This is not a fast paced novel by any stretch of the imagination. It is however one filled with rich characters and strong sense of place. Together these components made for an evocative and moving story of both war and the pain of making the peace that stayed with me after completing the book.
Plot in a Nutshell
The story opens in 1920 and follows Lieutenant Alexander Lucas, Captain James Reid. THese men and those they command have the unenviable task of locating and identifying British war dead. Their work will eventually form one of the many formal war grave sites that now mark the landscape.
The narrative gathers around several key arrivals in Morlancourt. A young woman searching for her fiancé’s grave, and an experienced nursing sister overseeing the burial of twenty-four nurses killed during the war. Alongside these encounters, Reid and Lucas are pressured to overlook what appears to be a war crime site and must also confront the burial of a soldier executed for cowardice. The culmination of the story is a ceremony put together for dignitaries and journalists which offers a sharp comparison with the reality of the work being undertaken.
Thoughts
I have been to France and also Belgium to visit a number of the war graves and memorials (French, UK and Commonwealth as well as German) scattered across the landscape and on each visit have found myself very moved. I had never however given a great deal of thought to how they were created and the effort involved. Nor had it occurred to me that like Reid, Lucas and Drake much of this effort would have been undertaken by soldiers not demobbed at the end of the War and as such living in a sort of limbo continuing in France. Edric captures this sense of limbo incredibly well – perhaps because the novel is not fast paced or full of complex plot and story lines but rather focuses predominantly on the ordinary routine of the men with only small every day interruptions.

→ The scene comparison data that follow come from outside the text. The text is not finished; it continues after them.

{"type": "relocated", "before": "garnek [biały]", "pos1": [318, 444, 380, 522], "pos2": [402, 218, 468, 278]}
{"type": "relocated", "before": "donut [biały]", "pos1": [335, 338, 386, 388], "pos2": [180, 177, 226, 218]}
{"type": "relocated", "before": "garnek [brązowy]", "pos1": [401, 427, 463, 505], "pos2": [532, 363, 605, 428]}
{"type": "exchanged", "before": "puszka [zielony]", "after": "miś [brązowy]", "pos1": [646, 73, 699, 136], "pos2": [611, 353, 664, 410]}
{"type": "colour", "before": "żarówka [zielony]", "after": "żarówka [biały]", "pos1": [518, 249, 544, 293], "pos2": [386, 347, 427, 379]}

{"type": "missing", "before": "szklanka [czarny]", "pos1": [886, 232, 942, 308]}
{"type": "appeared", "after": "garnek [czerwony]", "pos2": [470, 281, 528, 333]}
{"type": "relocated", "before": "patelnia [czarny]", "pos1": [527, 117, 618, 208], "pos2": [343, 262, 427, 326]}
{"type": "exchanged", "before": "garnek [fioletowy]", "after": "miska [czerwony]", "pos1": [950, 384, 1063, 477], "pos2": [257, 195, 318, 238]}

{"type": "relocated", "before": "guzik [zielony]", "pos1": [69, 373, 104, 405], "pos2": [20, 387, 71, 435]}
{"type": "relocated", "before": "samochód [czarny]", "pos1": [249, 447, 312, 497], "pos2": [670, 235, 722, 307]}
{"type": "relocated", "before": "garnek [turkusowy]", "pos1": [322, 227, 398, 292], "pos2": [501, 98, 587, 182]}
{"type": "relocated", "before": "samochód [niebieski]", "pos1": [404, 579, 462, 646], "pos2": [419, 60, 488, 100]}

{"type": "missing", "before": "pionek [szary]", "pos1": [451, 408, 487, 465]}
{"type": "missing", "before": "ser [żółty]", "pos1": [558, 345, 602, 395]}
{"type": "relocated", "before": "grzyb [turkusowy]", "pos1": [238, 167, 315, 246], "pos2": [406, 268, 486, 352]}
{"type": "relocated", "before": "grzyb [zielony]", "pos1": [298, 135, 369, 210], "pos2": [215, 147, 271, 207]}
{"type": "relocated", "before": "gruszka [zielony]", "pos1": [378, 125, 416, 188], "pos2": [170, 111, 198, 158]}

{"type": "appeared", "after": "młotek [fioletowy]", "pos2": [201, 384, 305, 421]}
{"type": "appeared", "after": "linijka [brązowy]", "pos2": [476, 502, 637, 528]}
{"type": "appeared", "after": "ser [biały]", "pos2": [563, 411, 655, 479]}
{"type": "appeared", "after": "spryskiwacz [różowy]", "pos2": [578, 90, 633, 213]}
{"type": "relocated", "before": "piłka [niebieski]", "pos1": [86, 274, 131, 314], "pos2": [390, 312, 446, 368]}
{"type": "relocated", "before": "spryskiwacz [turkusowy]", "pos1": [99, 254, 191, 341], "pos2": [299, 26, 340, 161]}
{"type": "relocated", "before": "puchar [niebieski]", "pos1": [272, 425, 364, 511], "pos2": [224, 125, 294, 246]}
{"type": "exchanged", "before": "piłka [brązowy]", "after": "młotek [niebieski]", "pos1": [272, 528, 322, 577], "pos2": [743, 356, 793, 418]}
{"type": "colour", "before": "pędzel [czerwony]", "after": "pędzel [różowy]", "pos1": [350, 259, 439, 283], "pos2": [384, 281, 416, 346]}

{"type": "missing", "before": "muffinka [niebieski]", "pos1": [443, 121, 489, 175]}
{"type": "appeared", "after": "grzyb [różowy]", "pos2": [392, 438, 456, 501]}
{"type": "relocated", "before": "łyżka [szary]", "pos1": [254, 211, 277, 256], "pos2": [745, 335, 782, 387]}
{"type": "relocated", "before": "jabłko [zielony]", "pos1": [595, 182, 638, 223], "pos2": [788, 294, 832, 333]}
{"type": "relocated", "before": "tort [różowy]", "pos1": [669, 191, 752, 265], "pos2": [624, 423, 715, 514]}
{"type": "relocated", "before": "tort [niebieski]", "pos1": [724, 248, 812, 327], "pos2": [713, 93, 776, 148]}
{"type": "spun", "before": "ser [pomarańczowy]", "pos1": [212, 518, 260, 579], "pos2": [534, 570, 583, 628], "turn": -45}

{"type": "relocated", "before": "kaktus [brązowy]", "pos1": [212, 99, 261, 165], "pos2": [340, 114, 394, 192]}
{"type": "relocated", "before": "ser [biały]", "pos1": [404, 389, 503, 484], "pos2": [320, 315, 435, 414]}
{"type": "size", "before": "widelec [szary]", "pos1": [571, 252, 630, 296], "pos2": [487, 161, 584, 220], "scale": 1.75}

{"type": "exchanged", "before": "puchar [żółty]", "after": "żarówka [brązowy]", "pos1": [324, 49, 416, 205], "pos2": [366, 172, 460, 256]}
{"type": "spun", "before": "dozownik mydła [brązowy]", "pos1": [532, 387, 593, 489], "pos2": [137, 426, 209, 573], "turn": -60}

Both Reid and Lucas are well drawn and realistic characters. Both have fought during the War before their current postings although it is clear both have been impacted in very different ways. I however particularly enjoyed the interactions between both men and a cast of secondary characters. I found many of Reid and Beniot scenes, the French station master struggling to come to terms with the death of his son and the changes to his village, particularly moving.
There is something slightly stereotypical in how the novel characterises Wheeler, Reid and Lucas’ commanding officer. It presents him as disconnected from the work his men undertake, and as heavily political and bureaucratic. Guthrie, the army chaplain who appears midway through the story, comes from a similar mould. That said, the novel uses both men to good effect, creating and reinforcing the sense that, for our main characters, the war has not yet truly ended.
Anything but stereotypical is the inclusion of Caroline Mortimer, the nursing sister who enters the story awaiting the arrival of the bodies of a number of female nursing casualties. I did not see Caroline as a love interest at all. Instead, she feels like another clever and well-researched way to highlight the war’s impact across society. The novel thus shows how women suffered. Not only waiting and mourning their losses at home, but also the consequences of their more active involvement in theatres of war.
A sombre, quietly powerful meditation on what it means to make peace with both the past and the dead and how long that work can really take.